Suffered by almost a third of all adults across the United States, night cramps are affecting more and more people every year. Like most ailments that cause disruption to your sleep. No one likes to “jolt” awake from a deep sleep to the debilitating pain of cramp that has seemingly come out of nowhere. This isn’t to be overlooked, it is known by everyone that not having a good night’s sleep negatively impacts every aspect of the following day by inhibiting mental and physical performance.
What do they feel like?
Unlike the usual cramps one might experience after extended periods of intense exercise, nocturnal leg cramps don’t feel like sore and tired muscles — they’re actually extremely painful. This sensation is often described as a tightening feeling as if their muscles are “knotting themselves”. Most alarmingly is that these attacks can last anywhere from a few seconds up to several minutes. Due to the sudden nature of them, when people are awoken by a ‘bout’ of night cramps they frequently have no idea what to do. One of the most commonly affected muscles is the calves, but this also spreads through other muscles in the leg and foot.
Why do they occur?
Unfortunately, there is still not a definitive answer to this conundrum, however looking at the theme of increased prevalence in people over the age of 50, it has been suggested it could be linked to a decrease in exercise and a more sedentary lifestyle. Although doctors remain unaware as to why night cramps occur, they are fairly confident that other leg issues suffered by older generations, such as thread veins or varicose veins, do not negatively impact the occurrence of night cramps.
Doctor Cody Fisher, a family physician, comments “There’s no underlying disorder that causes it which makes it frustrating because they’re super common and really hard to treat.

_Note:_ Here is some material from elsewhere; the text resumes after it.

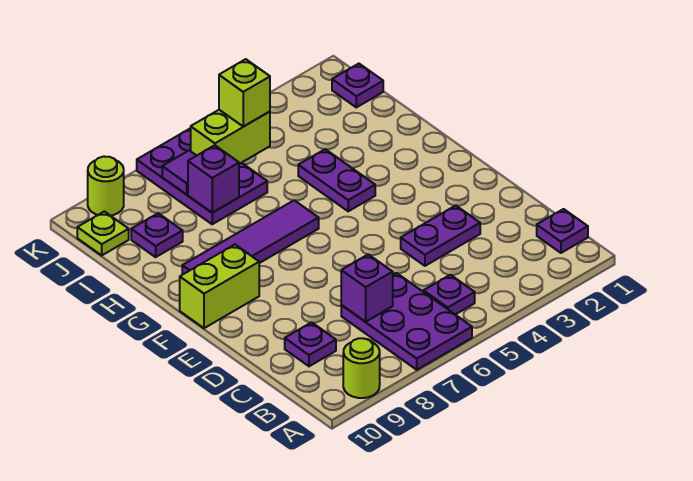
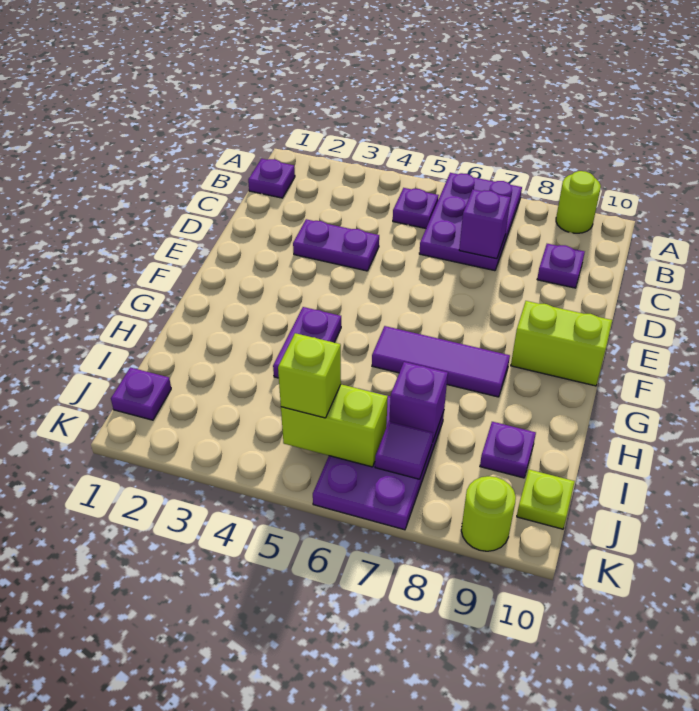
purple tile G6:G9 level 1 -> purple tile G6:G8 level 1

But the underlying ideology is thought to be a neuromuscular problem where the nerves are firing off and the muscles are cramping because of it.” Beyond this, large extended periods of standing with minimal movement or sitting down, and low water intake are all suggested to increase the likelihood of being affected by night cramps.
What can you do to prevent leg cramps at night?

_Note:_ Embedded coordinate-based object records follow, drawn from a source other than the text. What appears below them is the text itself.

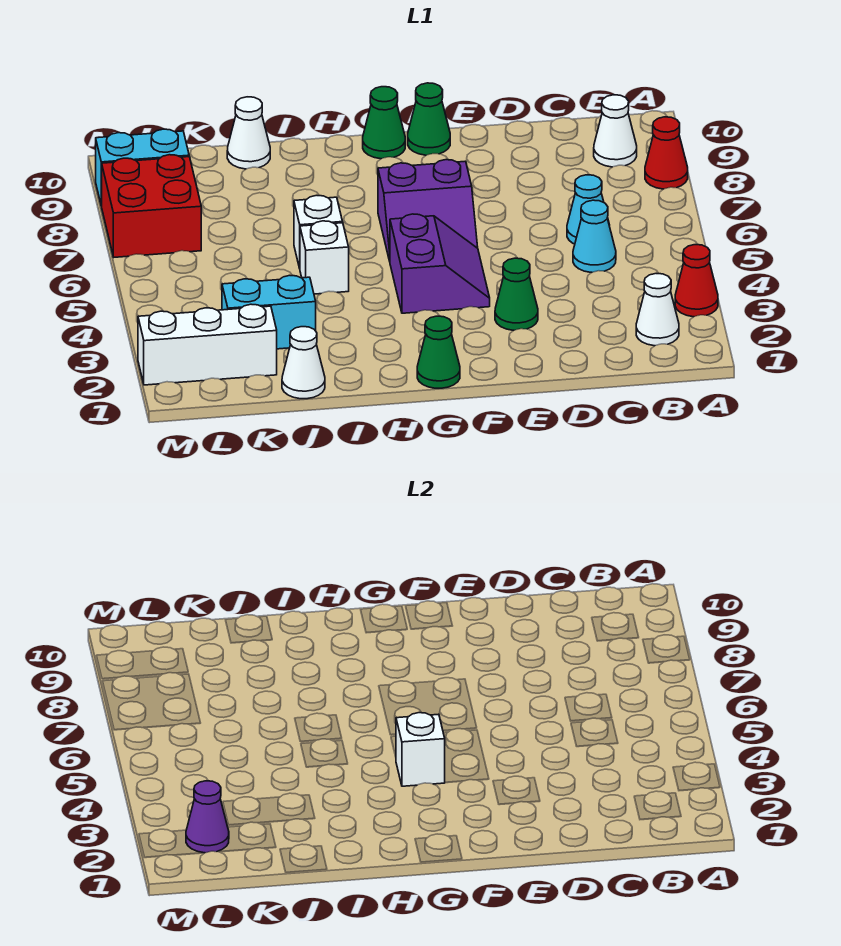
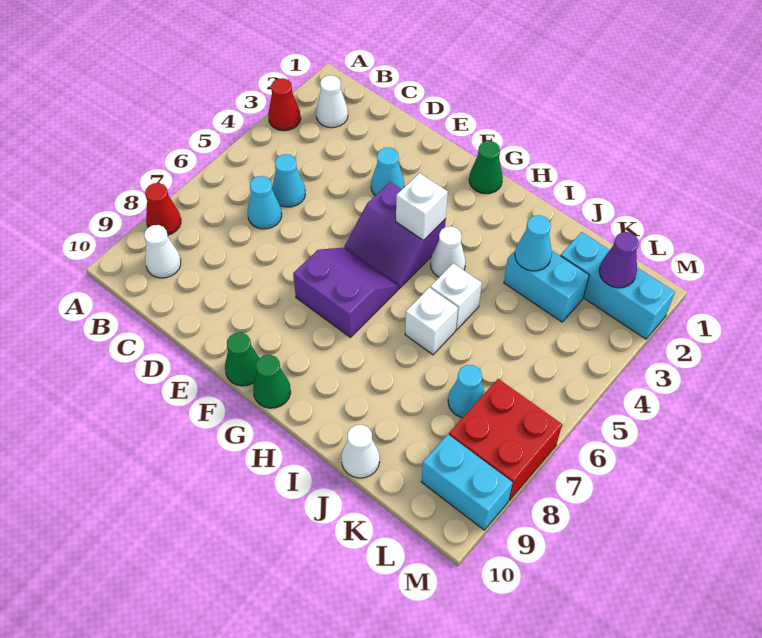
green cone E3 level 1 -> cyan cone E3 level 1
purple slope F4:G5 level 1 top G -> purple slope F4:G5 level 1 top 4
white cone J1 level 1 -> white cone H4 level 1
none -> cyan cone J3 level 2
white brick K2:M2 level 1 -> cyan brick K2:M2 level 1
none -> cyan cone K7 level 1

As mentioned above, without knowing the cause, it is very hard to come up with any concrete treatments. Historically quinine, magnesium and muscle relaxants had been prescribed to those complaining of this issue but nothing had been seen as overwhelmingly successful, or without it’s other issues. As with normal cramps, maintain a high level of hydration, stretching, and massaging the muscles should help you manage them better.
If this doesn’t help at all and you are experiencing this frequently, twice or more a week, then it is advised to go and see your doctor or GP. Dr.Fisher notes that “nocturnal leg cramps are usually nothing to worry about” but it is always best to seek the advice of a professional when possible.